Depuis cette époque, Poundmaker, baptisé par Mgr Taché avec plusieurs de ses compagnons, a été gracié et rendu à sa tribu ; mais il n’a pas joui longtemps de sa liberté et est mort peu après son élargissement (5 juillet 1886).

Le jardin du pénitencier contient un modeste observatoire et des animaux sauvages enfermés ou attachés, tels que des aigles, des vautours, des ours bruns, des renards de prairie d’une pétulance extraordinaire. On y voit aussi une vingtaine de buffles jouissant d’une demi-liberté.
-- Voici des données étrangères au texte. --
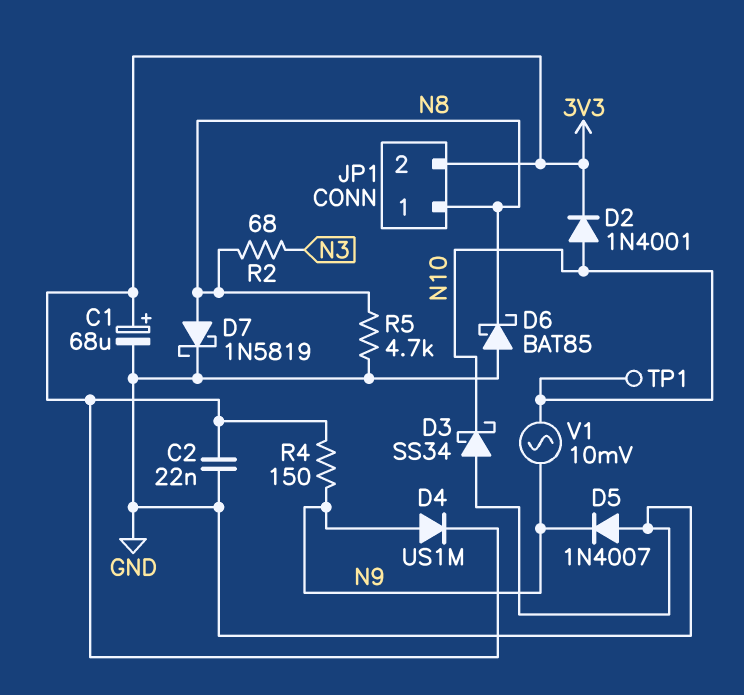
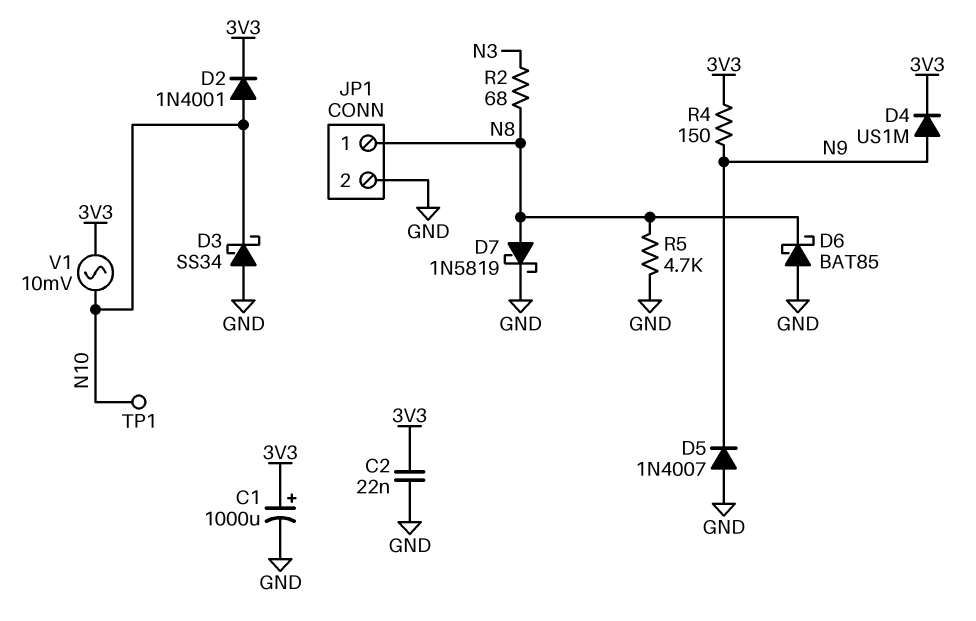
C1: 68uF (plus 3V3, minus GND) -> 1000uF (plus 3V3, minus GND)
JP1 pin 2: 3V3 -> GND
V1: AC 10mV (N9, N10) -> AC 10mV (3V3, N10)

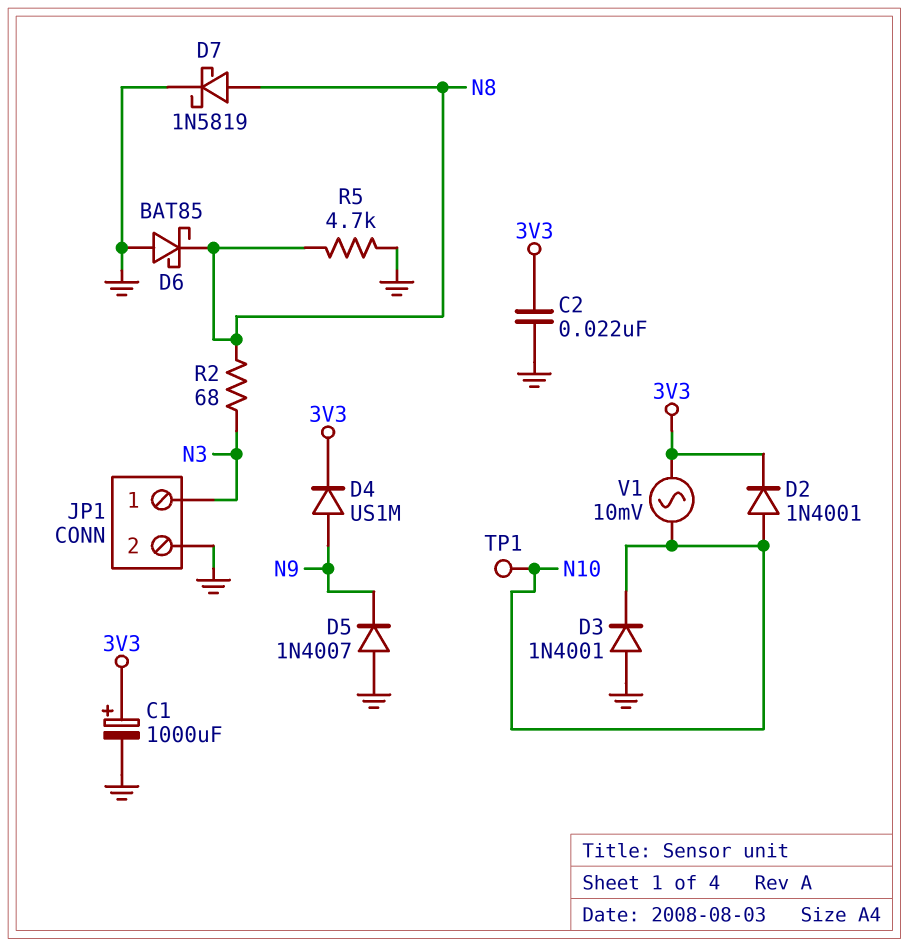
D3: schottky SS34 (A GND, K N10) -> diode 1N4001 (A GND, K N10)
JP1 pin 1: N8 -> N3
R4: 150 (3V3, N9) -> none

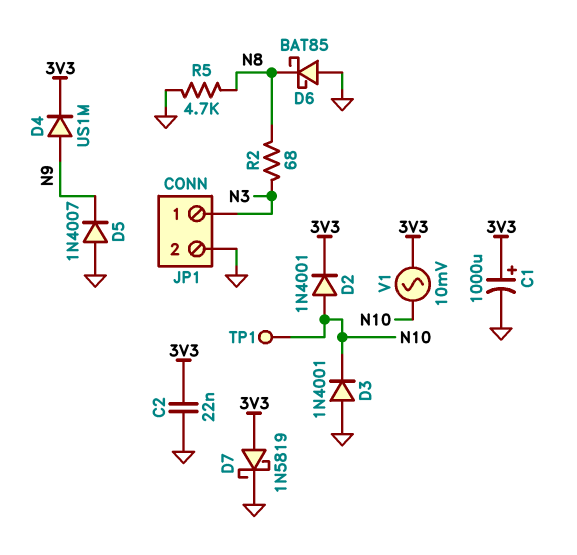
D7: schottky 1N5819 (A N8, K GND) -> schottky 1N5819 (A 3V3, K GND)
Ce sont peut-être les seuls survivants, au Canada, d’une race qui, il y a dix ans à peine, couvrait encore d’immenses territoires.
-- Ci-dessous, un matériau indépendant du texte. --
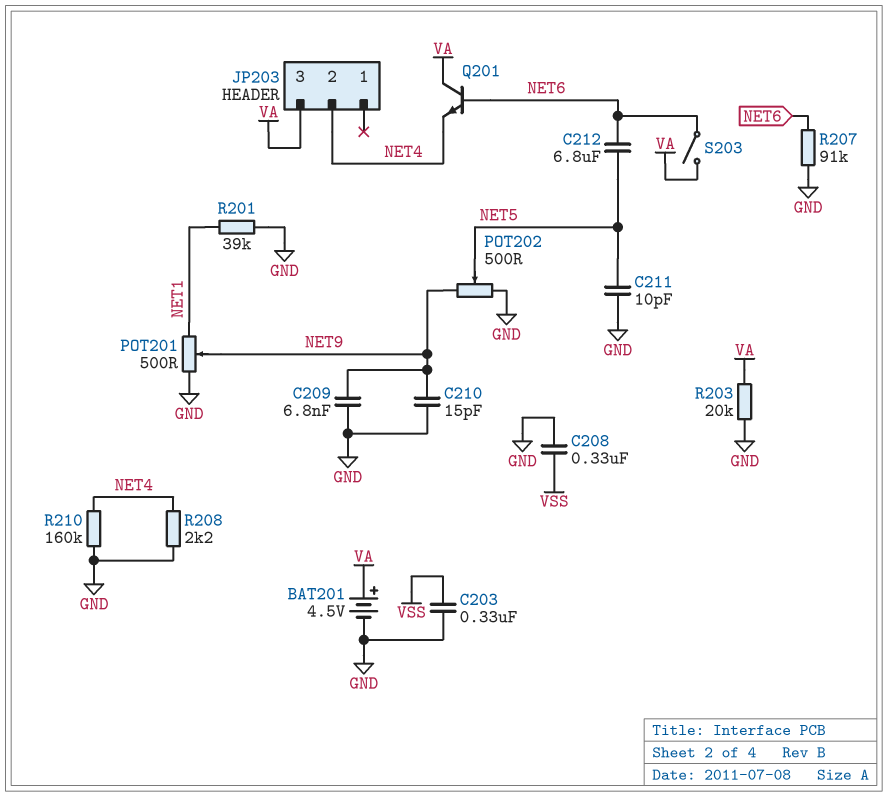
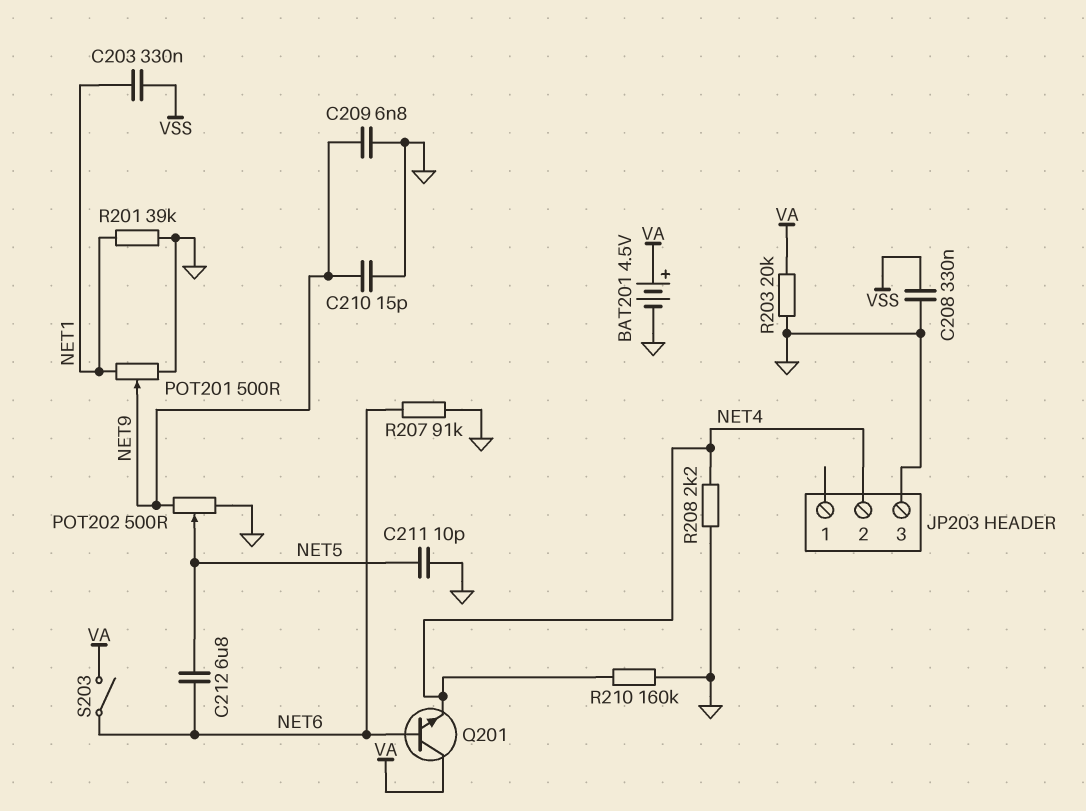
C203: 330nF (GND, VSS) -> 330nF (NET1, VSS)
JP203 pin 3: VA -> GND

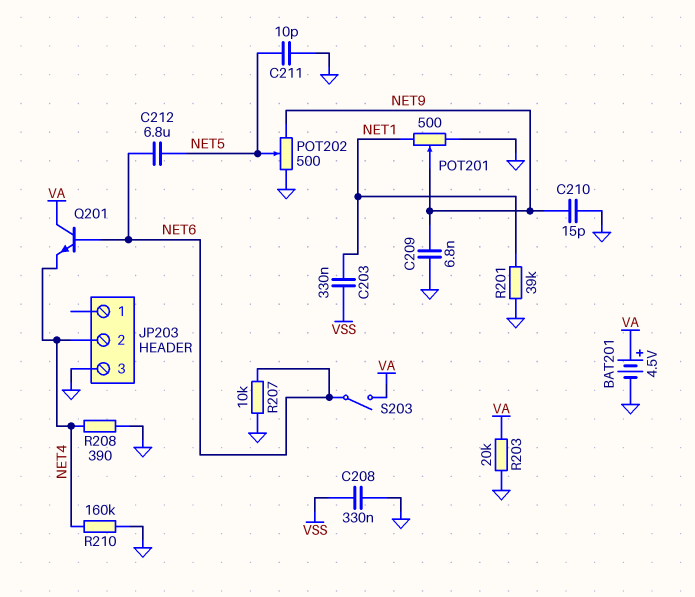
R207: 91k (GND, NET6) -> 10k (GND, NET6)
R208: 2.2k (GND, NET4) -> 390 (GND, NET4)

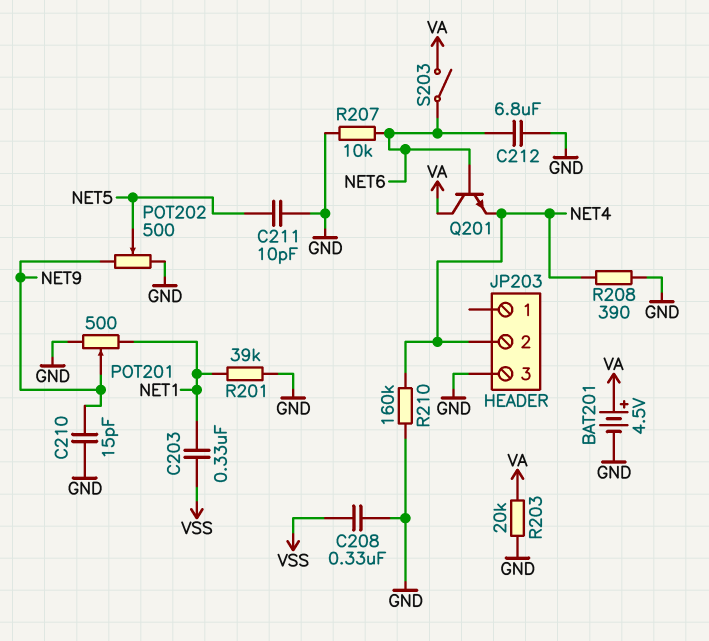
C209: 6.8nF (GND, NET9) -> none
C212: 6.8uF (NET5, NET6) -> 6.8uF (GND, NET6)

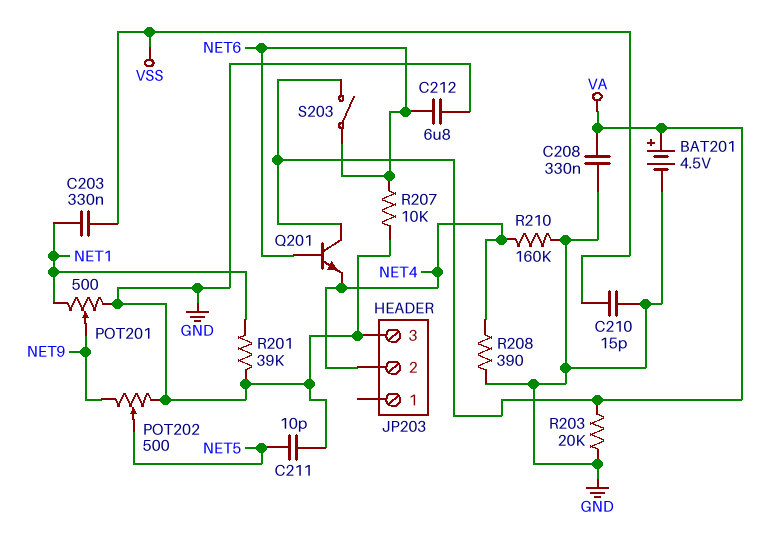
C208: 330nF (GND, VSS) -> 330nF (GND, VA)
C210: 15pF (GND, NET9) -> 15pF (GND, VSS)

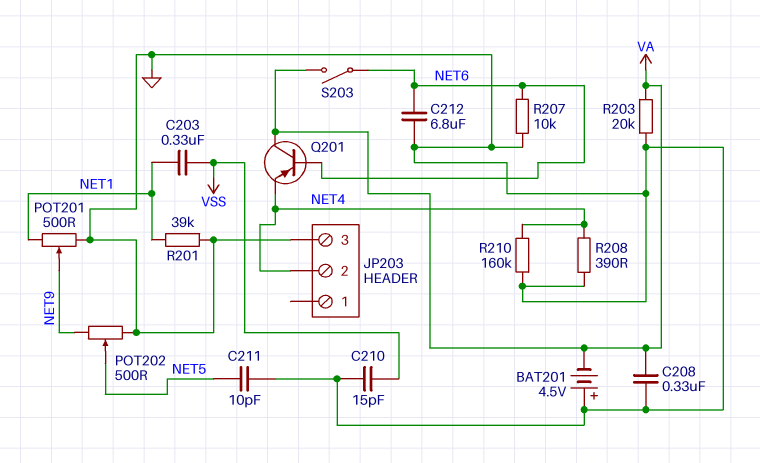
BAT201: 4.5V (plus VA, minus GND) -> 4.5V (plus GND, minus VA)
Q201: NPN (B NET6, C VA, E NET4) -> PNP (B NET6, C VA, E NET4)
Du côté opposé de Winnipeg nous allons rendre visite à la famille de Riel qui habite Saint-Vital, petit village de Métis français. C’est là que Riel a résidé pendant quelque temps dans une maison fort simple où vit encore toute sa famille. Sa mère est absente lors de notre visite, mais nous y trouvons sa femme et ses enfants, ses frère, beau-frère et de nombreux enfants. Sa jeune femme, d’origine française, ainsi que l’indique son nom, Marguerite Monette Bellehumeur, est une vraie métisse d’une physionomie régulière, respirant la douceur et une grande timidité. Elle était avec son mari pendant l’insurrection du Nord-Ouest et a couru de grands dangers avec tous les siens lors du combat de Batoche. Deux enfants sont issus de son union avec Riel, un fils et une fille. Le garçon, qui est l’aîné, répond au nom de Jean et est venu au monde en 1881 ; il a une mine éveillée, un front large, de beaux yeux et une physionomie qui dénote une grande intelligence. Il héritera sans doute de quelques-unes des brillantes qualités de son père. Au physique les deux enfants ne ressemblent point à leur père ; ils tiennent plutôt de la mère.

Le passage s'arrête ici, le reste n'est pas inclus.